Thanks for the replies guys.
I actually handed a copy of those instructions to the tech that performed the alignment.
I'll call Slee as suggested, it is definitely the best way to make sure, but it seem to me the Tech simply did not know how to adjust the custom UCAs.

I'll be without a bumper in the front for only one week, that's why I opted to leave the Droop a little "short".


Look at the "D" on the UCA. Which setting are they in? Do you have 2* of adjustment left?

If you don't want to deal with it, just take it to Javier Javier's Autos Unlimited
 
Thanks jLB. I'll check what you say and if they still don't manage at my local shop I'll ask for a refund (payed for a lifetime alignment program) and go to Javier's.
 
Honestly if I had to guess, you prob had an inexperienced alignment tech that did not know/care to adjust the upper control arms. He probably looked at all the factory adjustment locations and only used those because thats all he's ever done.
 
are they using a digital alignment system?
 
In looking back over your before & after readings, it's kinda interesting that caster appears to be out of spec but unchanged on either side.

Maybe you need to also provide the shop with a print of this, (although step 1 might throw them for a loop)
 

Attachments

@wolffo Yes, digital alignment system.
@jLB Well, I'll let them have another shot at it. I talked to Amory Lockwood at Slee and he was very detailed at checking with me the UCAs are properly installed (as you "could" make a mistake when putting them together but they are correctly assembled) and explaining about the tolerances they will give regarding camber, caster and toe. So the Tech should be able to put all the values within spec or I'll simply go elsewhere....

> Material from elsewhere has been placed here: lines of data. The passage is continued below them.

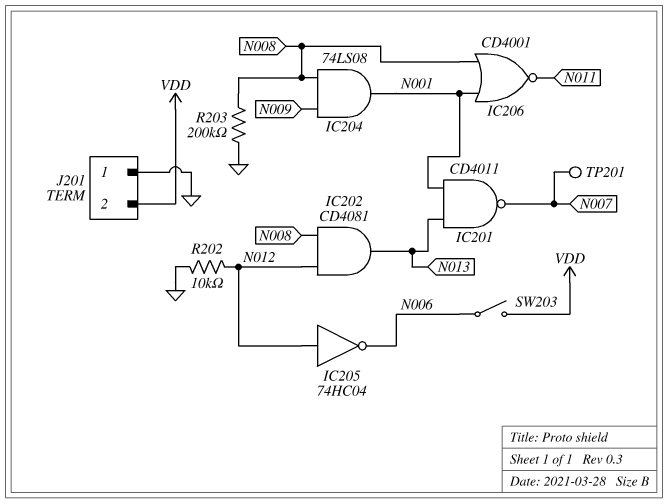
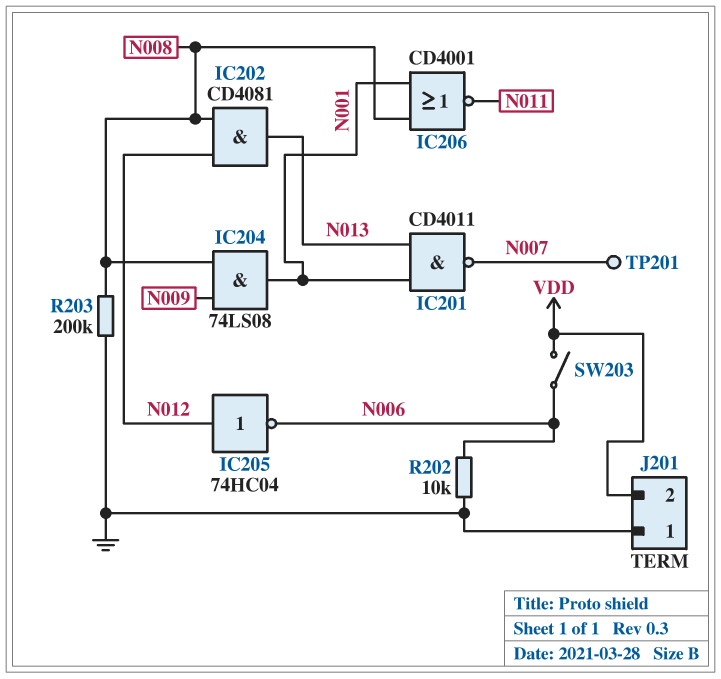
R202: 10k (GND, N012) -> 10k (GND, N006)

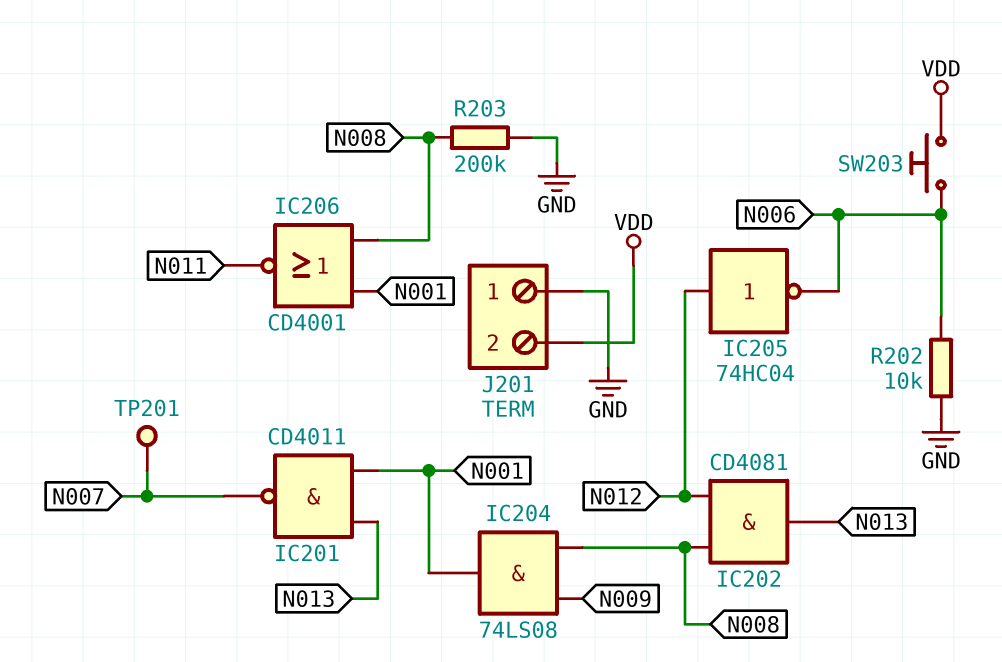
SW203: switch (N006, VDD) -> button (N006, VDD)

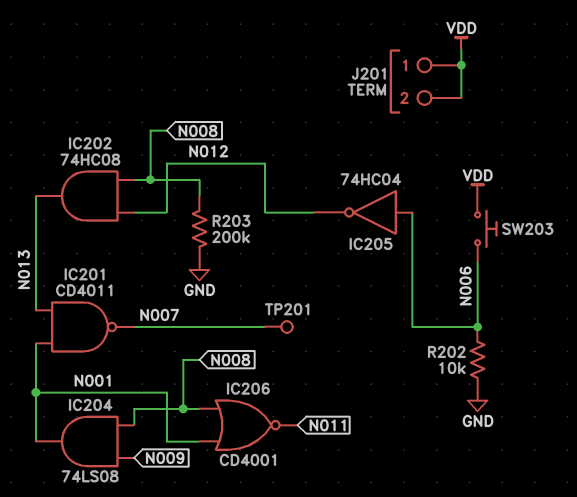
IC202: AND CD4081 (in N008, in N012, out N013) -> AND 74HC08 (in N008, in N012, out N013)
IC205: NOT 74HC04 (in N012, out N006) -> NOT 74HC04 (in N006, out N012)
J201 pin 1: GND -> VDD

Thanks for the replies. I'll post up once I get it right just to have the info on-line in case somebody else has the same problem.
 
mine wanders a bit lifted with 121k on the original steering rack and tie rod ends
 
Fwiw, most techs in my area will not make ajustments on aftermarket control arms. You will likely need make that ajustment yourself or find a specialty shop that will.
 
image.jpeg
All is well now.
I found a guy that knows alignment with aftermarket suspensions.
He took a look at the UPCs and said "yes no problem". Took him 20 minutes to get all values within spec.
The truck now drives smooth and straight as it did with the OEM suspension and small tires.
For reference, caster is corrected by turning a plate that is sandwiched between the bronze thicker plate and the UPC body under the ball joint... The ball joint nut must be loosened almost all the way, use a pry bar to lift the UPC body, turn the plate as needed to get the necessary degrees as per the instructions and then tighten everything back up... This was the step the other alignment shop skipped.



 
Glad you got it figured out!
 
View attachment 1214914 All is well now.
I found a guy that knows alignment with aftermarket suspensions.
He took a look at the UPCs and said "yes no problem". Took him 20 minutes to get all values within spec.
The truck now drives smooth and straight as it did with the OEM suspension and small tires.
For reference, caster is corrected by turning a plate that is sandwiched between the bronze thicker plate and the UPC body under the ball joint... The ball joint nut must be loosened almost all the way, use a pry bar to lift the UPC body, turn the plate as needed to get the necessary degrees as per the instructions and then tighten everything back up... This was the step the other alignment shop skipped.
What alignment shop did you end up going to get it figured out?